Dans les entreprises, la réorganisation du travail et sa réduction pour chaque individu sont censées accroître la productivité du travail, qui est un facteur de croissance économique. Parce qu’ils travaillent moins les individus se sentent mieux, et travaillent donc mieux. Mais ceci n’est pas forcément vrai partout et pour tout le monde. Imaginez le sentiment de frustration pour ceux qui s’accomplissent au travail en travaillant 60 heures par semaine. Tout cela pour expliquer que voir la productivité des personnes comme uniquement fonction du temps de travail est une vision un peu simpliste des choses. D’autres facteurs entrent en jeu et bien souvent un nombre d’heures conséquent est capital pour la productivité d’un individu. Tout dépend des personnes, des emplois, des contextes. Rien n’est fixé d’avance.

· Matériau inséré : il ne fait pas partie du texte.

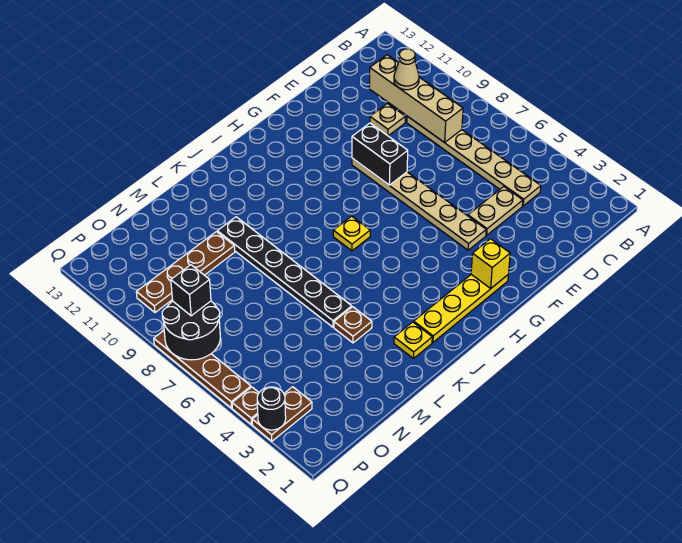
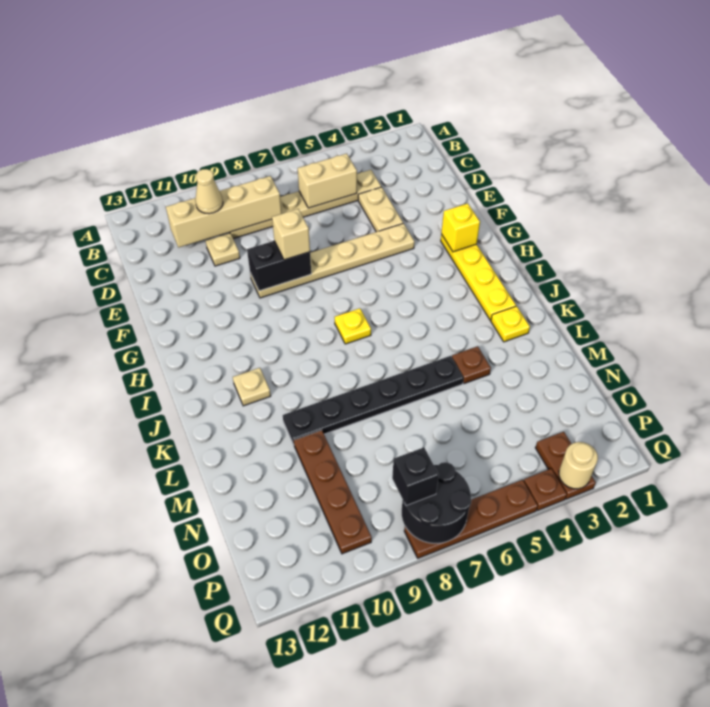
none -> tan brick C5:C6 level 2
none -> tan brick F8 level 3
none -> tan plate J11 level 1
black round brick Q3 level 2 -> tan round brick Q3 level 2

Les économistes libéraux ou classiques se basent pour la plupart sur la « loi de Say » pour expliquer comment le moteur de l’économie se situe du côté de l’offre : ce sont donc les entreprises qui permettent en premier lieu de créer des richesses et de redistribuer des revenus, de telle manière que les « services s’échangent contre des services » : la division du travail, expliquant et expliquée par la spécialisation, permet au producteur de dégager un profit à partir de la valeur du service qu’il crée et échange. Cependant rétorquent les keynésiens, sans demande, il n’y aurait pas d’offre. D’où cette logique de stimuler la demande pour faire « repartir la machine ». Mais la demande ne peut pas être « construite » à partir de la distribution de faux droits, auquel cas encore une fois ce que l’on voit serait en fait compensé par des effets pervers que l’on ne voit pas.